Woman Says Surveillance Cam Caught Drone Spying. Others Aren’t So Sure

A woman in St. Louis, Missouri, is making local headlines with claims that her home surveillance camera caught a camera drone hovering outside her home at night and spying on her. Other people aren’t so sure that’s what her camera captured.

The local CBS-affiliate KMOV shared the woman’s story in a segment and article titled, “‘It’s disgusting’; surveillance shows drone flying outside woman’s window at night.” You can watch the 2.5-minute segment here.

The woman recently purchased and set up a Wyse Cam smart home camera on her back porch. The following night, she looked at the camera’s feed and saw what she says was a “drone being used to peep through her bedroom window.”

“The drone flies quite close to my camera,” the woman tells KMOV. “I’m really glad I know this was happening, instead of being inside and not knowing somebody was looking in.”

The captured surveillance video shows what appears to be four glowing points of light hovering up and down within the frame.

A still frame from the woman’s surveillance footage showing the points of light.

The woman also jumps to the conclusion that a man was piloting the drone to spy on her.

“It’s not going unnoticed and we want him to stop,” she tells KMOV.

After seeing the “drone,” the woman began warning her neighbors about the high-tech Peeping Tom, going door-to-door with a letter warning her neighbors. Local authorities are reportedly investigating whether laws were broken, and the woman says she’s going to file a formal complaint with the FAA.


But does the woman’s footage even show a drone in the first place? It seems many people online doubt it.



“Are you sure? No flashing lights, and I was unaware that a UAV can hover sideways,” one person wrote over in the drone pilot forum MavicPilots.com. “I see something but I do not see a drone.”
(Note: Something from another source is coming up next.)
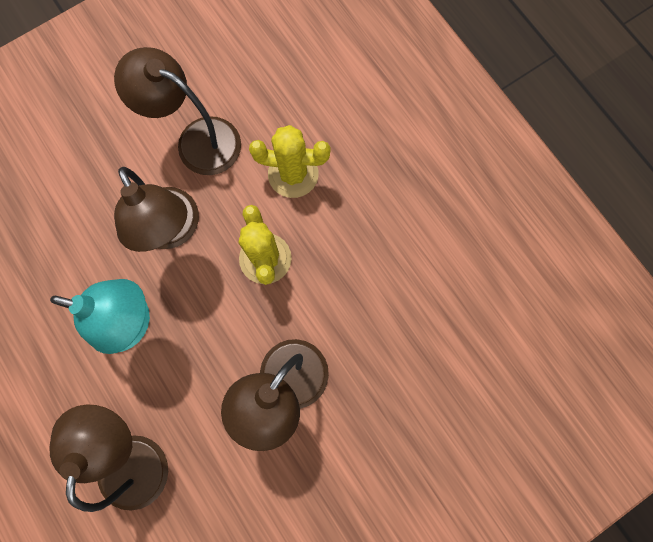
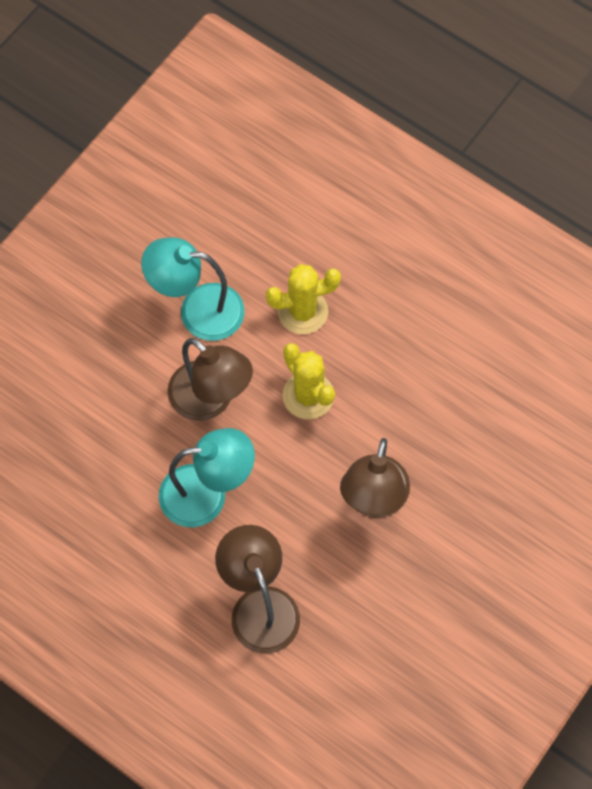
camera: 20 degrees left, 10 degrees down
(197, 140) = (198, 310): brown lamp -> turquoise lamp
“I use IR trail cams for work and also home security and there are often similar artifacts,” another member writes. “[Y]ou can see between the two inner ‘lights'”

After some further discussion, a member who goes by lisadoc provides a plausible explanation: spider webs.

“I’ll tell you precisely what it is,” lisadoc writes. “It is an IR image of a spider web (a single thread) that is blowing in the wind across the frame of the camera lens. I’ve seen it hundreds of times before and recognized it immediately.

“It is why it moves at that angle, ‘hovers’ across the camera frame several times, and only appeared at 4 AM. The ‘lights’ are simply drops of condensation (or globules produced by thickening of the spider thread) viewed by the lens at a relatively close distance.”

Here’s a video showing what spider webs look like through an IR camera: the glowing orbs floating across the frame look strikingly similar to what the woman captured:

Similar photos were shared by a UFO sighting website last year, and a commenter in that article also pointed out that it’s almost certainly a spider web.


So if you ever see dancing lights in your IR security camera footage, you may want to take a closer look and do a little digging before jumping to the conclusion that a creepy man is using a camera drone to spy on you. There might be a less sinister reason for those lights.